Task objective>
Retype, word for word, every line of the records below starting at the one that contains "line: (1164, 781)" and ending at the one that contains "line: (1172, 1475) -> (1292, 2017), removed"; include both of those lines and nothing more.

--- Listed records ---

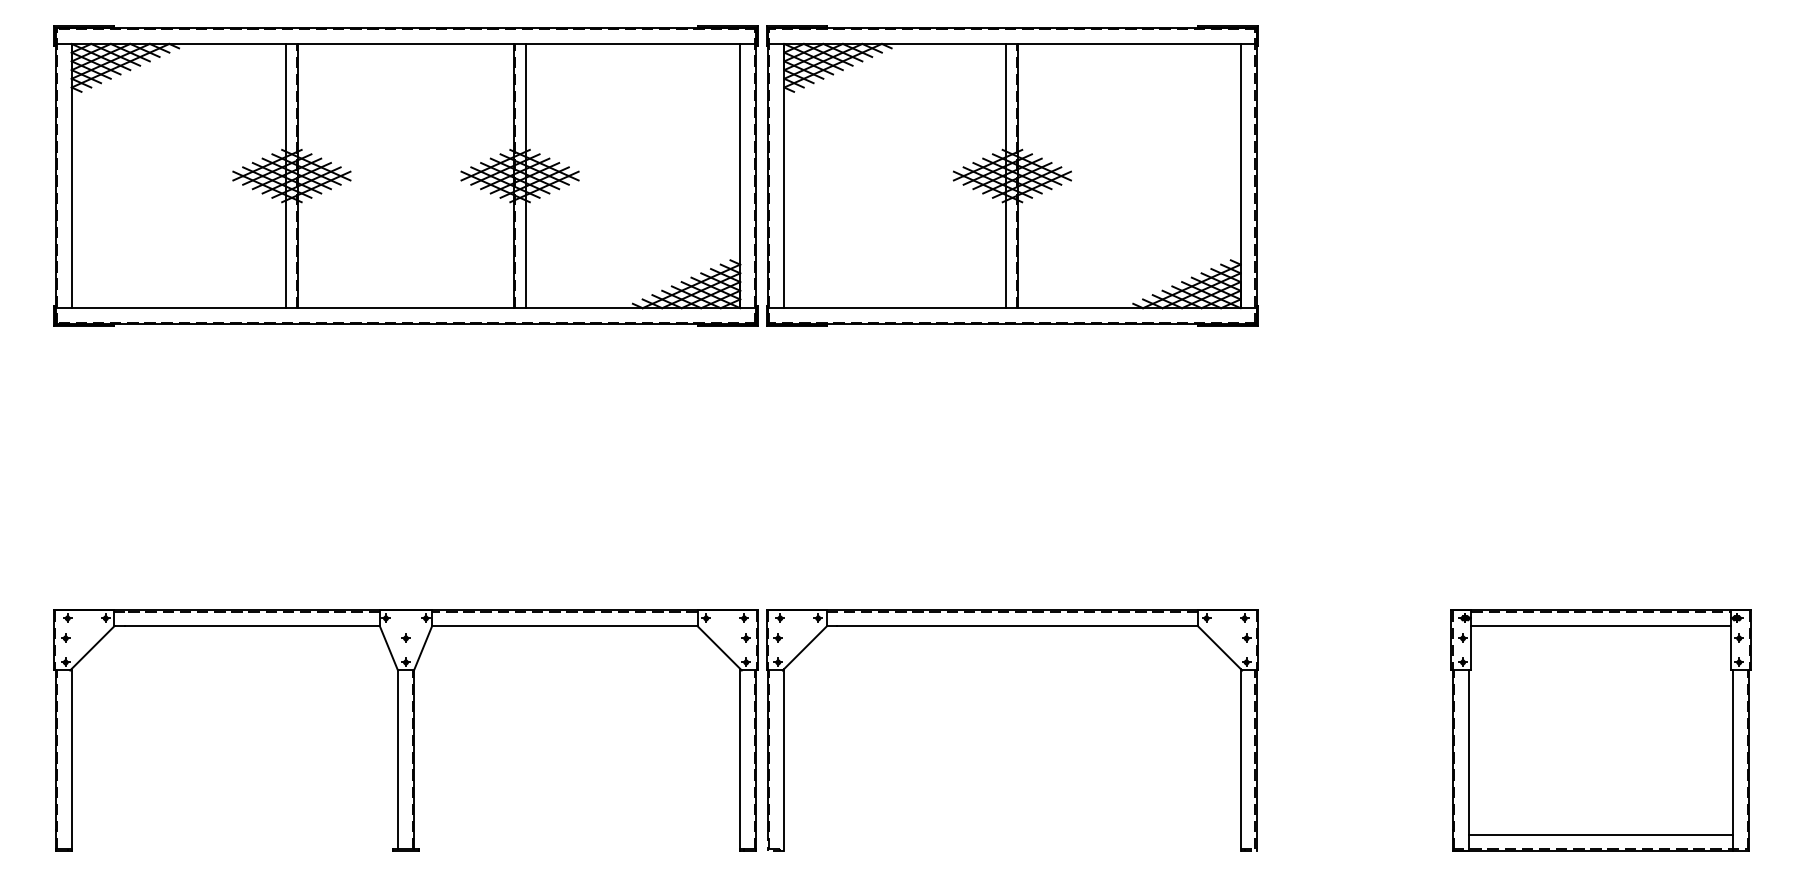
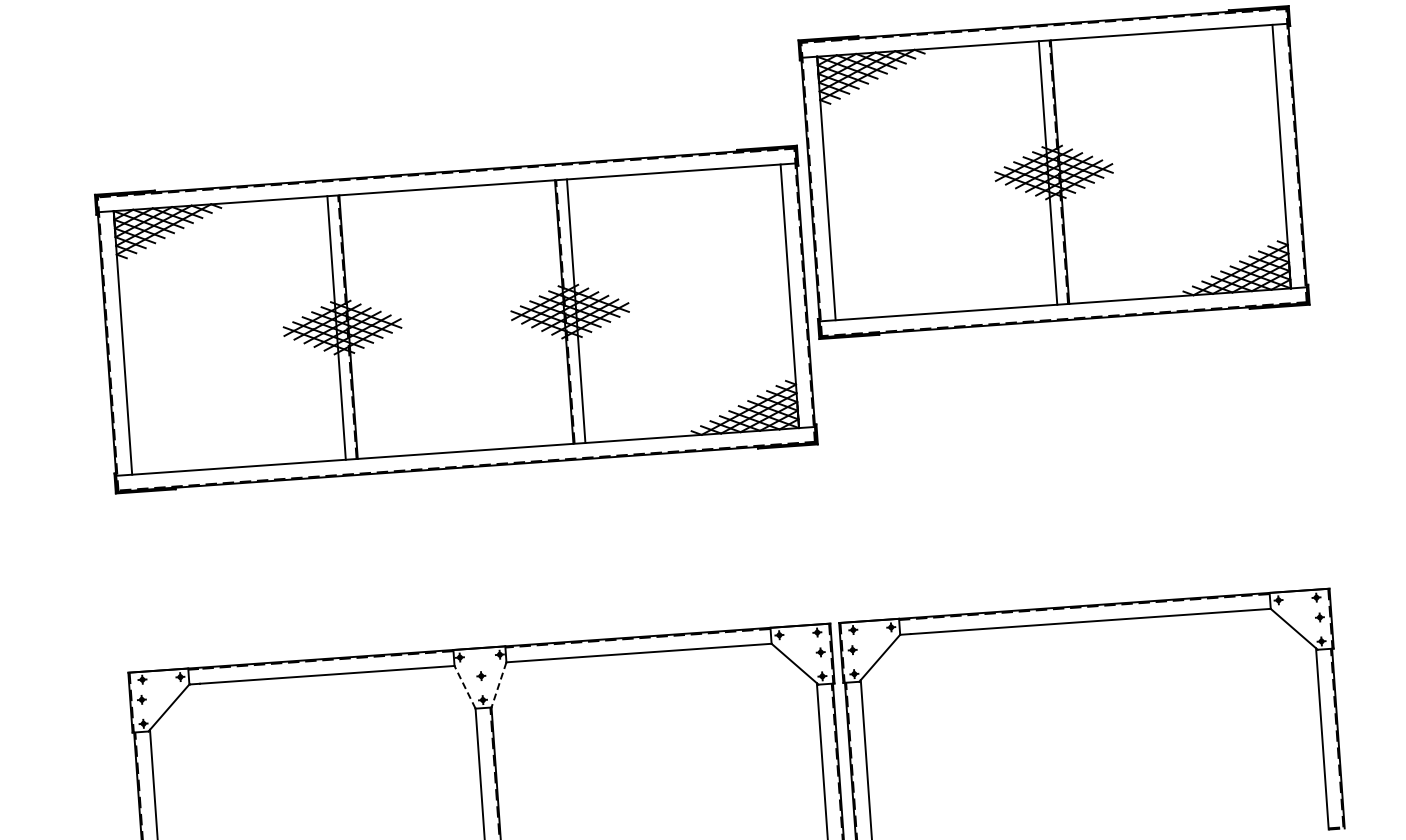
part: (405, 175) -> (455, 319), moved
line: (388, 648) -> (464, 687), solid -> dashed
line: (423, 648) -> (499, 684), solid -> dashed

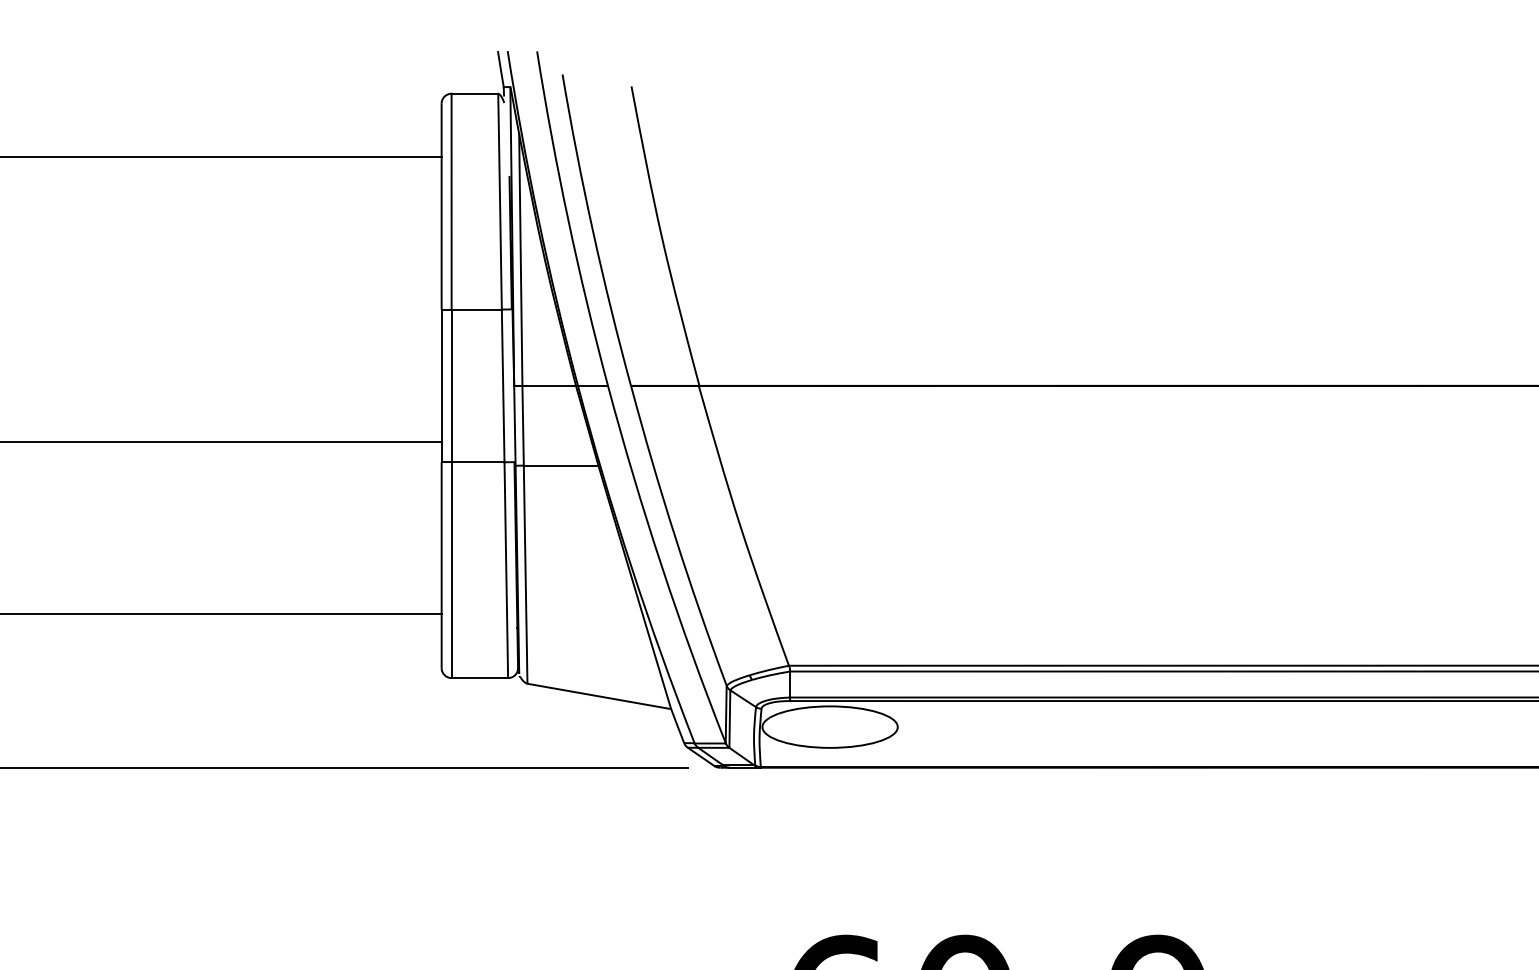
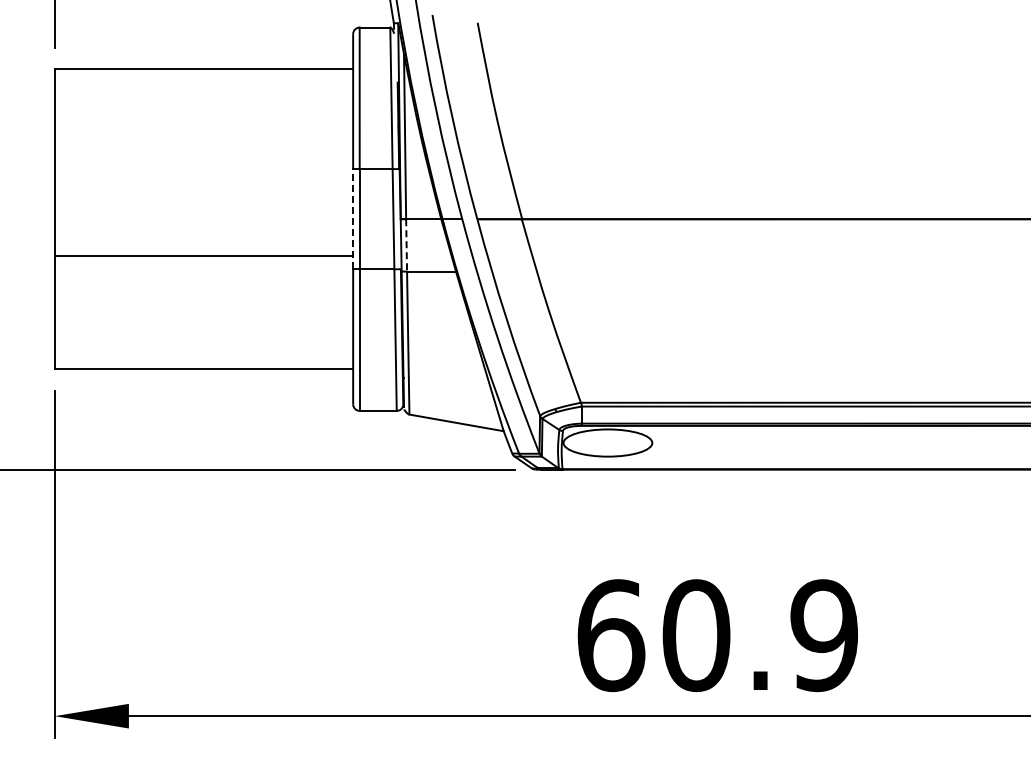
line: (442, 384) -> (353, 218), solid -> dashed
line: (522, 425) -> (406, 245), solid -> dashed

---
--- Listed records ---

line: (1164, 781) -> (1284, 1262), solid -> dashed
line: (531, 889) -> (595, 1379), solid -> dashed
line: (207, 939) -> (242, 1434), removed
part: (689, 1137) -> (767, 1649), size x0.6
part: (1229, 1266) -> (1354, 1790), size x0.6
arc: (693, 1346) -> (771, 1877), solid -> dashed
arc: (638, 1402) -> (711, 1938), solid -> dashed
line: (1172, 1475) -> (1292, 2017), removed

---
--- Listed records ---

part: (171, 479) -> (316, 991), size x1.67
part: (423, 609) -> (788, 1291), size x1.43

---

Exercise result>
line: (1164, 781) -> (1284, 1262), solid -> dashed
line: (531, 889) -> (595, 1379), solid -> dashed
line: (207, 939) -> (242, 1434), removed
part: (689, 1137) -> (767, 1649), size x0.6
part: (1229, 1266) -> (1354, 1790), size x0.6
arc: (693, 1346) -> (771, 1877), solid -> dashed
arc: (638, 1402) -> (711, 1938), solid -> dashed
line: (1172, 1475) -> (1292, 2017), removed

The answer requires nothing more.